Compensation rules are messy in practice - the overlapping, dynamic effect of both disease and treatment means patients rarely behave as expected.

Metabolic Compensation Rules
Acute Acidosis ↑ 1
Acute Alkalosis ↓ 2
Chronic Acidosis ↑ 4
Chronic Alkalosis ↓ 5
Indicates the change in HCO3- in mmol/L for every 10mmHg change in PaCO2
Respiratory Compensation Rules
Acidosis \(PaCO_2 = (1.5 \times HCO_3^-) + 8\)
Alkalosis \(PaCO_2 = (0.7 \times HCO_3^-) + 20\)
  1. Determine severity
    • Metabolic disorders
      • Mild: SBE 4-9
      • Moderate: SBE 10-14
      • Severe: SBE >14

The SBE determines severity in both directions; i.e. an SBE of 12 is moderate alkalosis, an SBE of -12 is moderate acidosis.

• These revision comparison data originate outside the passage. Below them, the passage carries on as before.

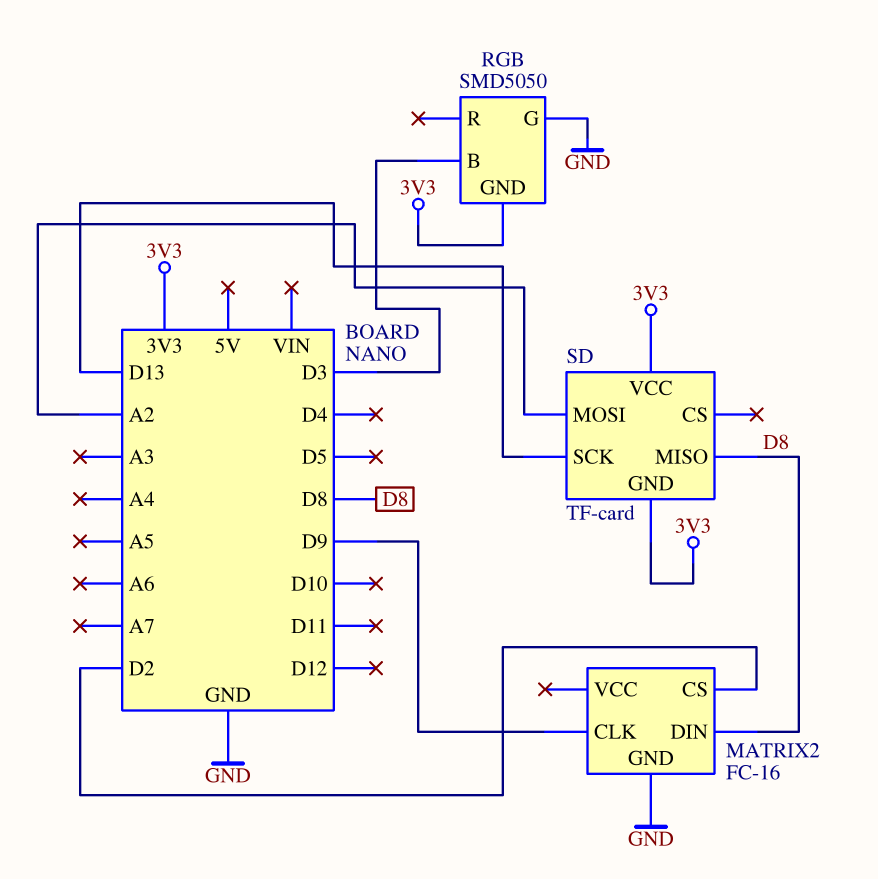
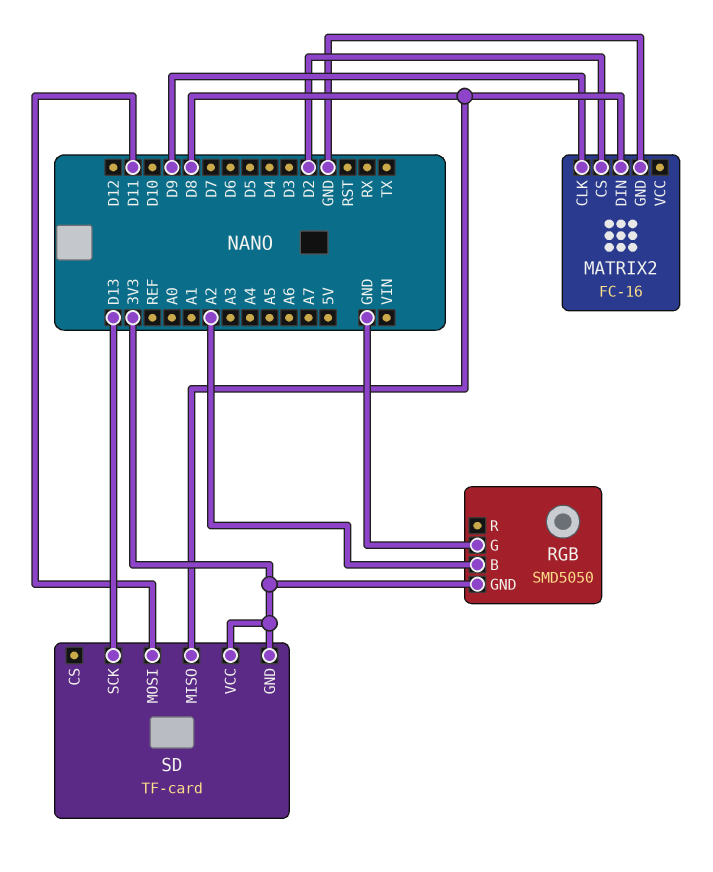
RGB pin B: D3 -> A2
SD pin MOSI: A2 -> D11

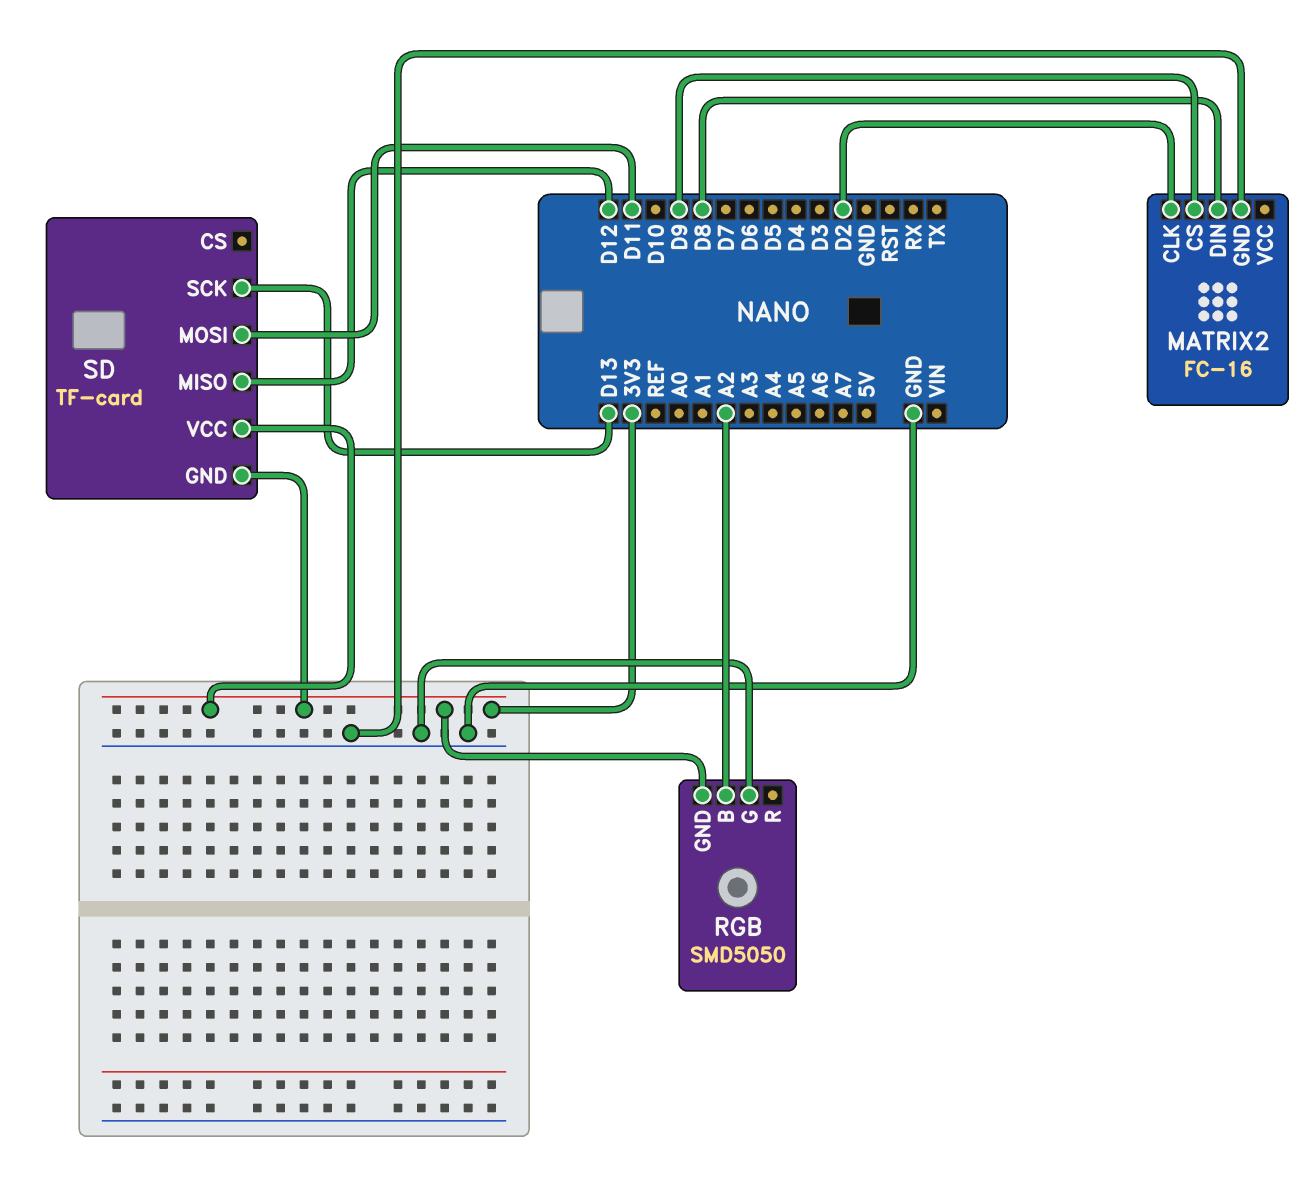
MATRIX2 pin CLK: D9 -> D2
MATRIX2 pin CS: D2 -> D9
SD pin MISO: D8 -> D12

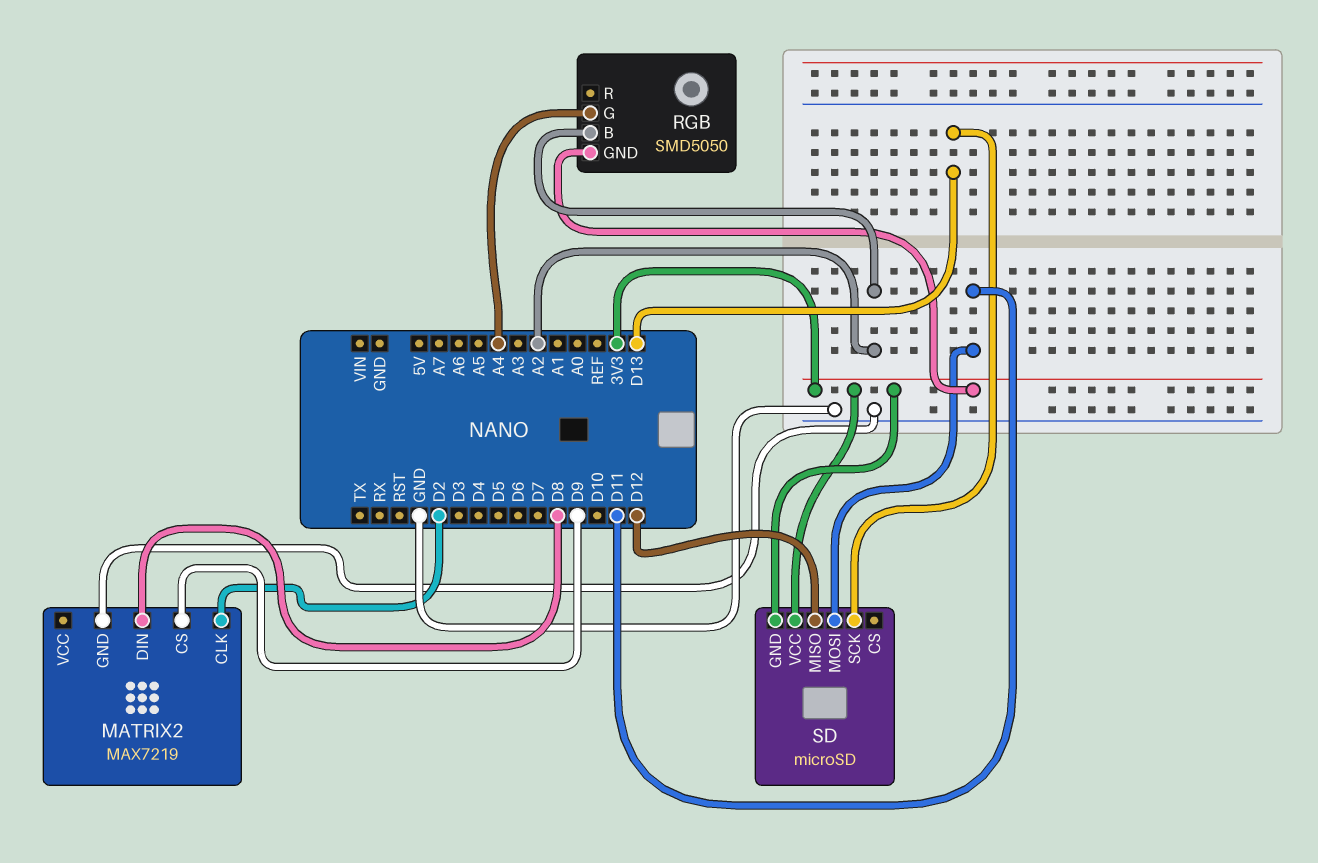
MATRIX2: FC-16 -> MAX7219
RGB pin G: GND -> A4
SD: TF-card -> microSD

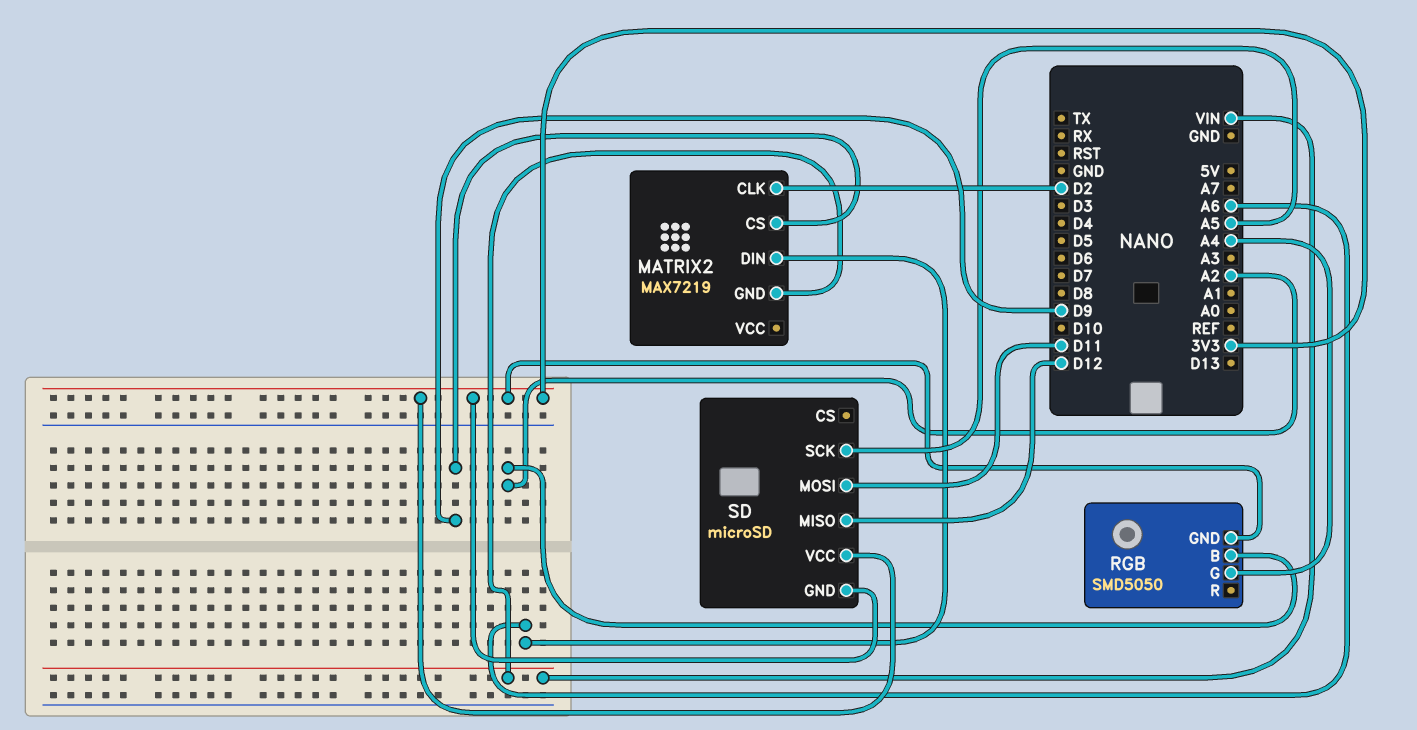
MATRIX2 pin DIN: D8 -> A6
MATRIX2 pin GND: GND -> VIN
SD pin SCK: D13 -> A5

  1. Determine contributors
    • Contribution of unmeasured anions to acidosis
      Unmeasured anions will ↑ the anion gap.
      • Calculate albumin-corrected AG.
        • If ↑, look for unmeasured anions
        • If low or negative, consider:
          • Laboratory error
          • Lithium
          • IgG myeloma
      • If ↑ AG, are unmeasured anions the only cause?
        Two approaches:
        1. Calculate the Delta Ratio
        2. Determine if the AG changed proportionally to the SBE:
          • Calculate the change in AG (ΔAG)
          • If \(\Delta AG = SBE\) then a single metabolic disorder is present
            The change in SBE is explained entirely by the AG.
          • If \(\Delta AG \neq SBE\) then a NAGMA is also present
    • Contribution of osmoles
      • Calculate osmolar gap
    • Contribution of renal acid handling
      • Relevant in NAGMA
      • Calculate urinary anion gap

Calculating the change in AG relative to SBE is conceptually similar to the Delta Ratio, with a Copenhagen flavour.

\(\Delta AG = AG - 12^*\)

*In the setting of abnormal albumin the alternative normal value should be used.

Examination

For the purposes of an exam:

  • If the FiO2 is given, you should calculate the A-a gradient
  • If there is a metabolic acidosis, you should calculate the AG
  • If the AG is ↑, you should calculate the delta ratio
  • If there is a measured osmolality, then you should calculate the osmolar gap

  • Urinary pH = RTA
  • Polyuria post-TBI = Mannitol
  • ‘Young female’ = Pregnancy
  • Hyperglycaemia = DKA or HHS
  • Flucloxacillin/paracetamol with renal or hepatic dysfunction = Pyroglutamic acidosis
  • Hypercholesterolaemia = Myxoedema coma
  • Osmolality = Toxic alcohols

References

  1. Brandis, K. Acid-base pHysilogy. 2015.
  2. Bersten, A. D., & Handy, J. M. (2018). Oh’s Intensive Care Manual. Elsevier Gezondheidszorg.
  3. Marts LT, Hsu DJ, Clardy PF. Mind the Gap. Annals ATS. 2014 May;11(4):671–4.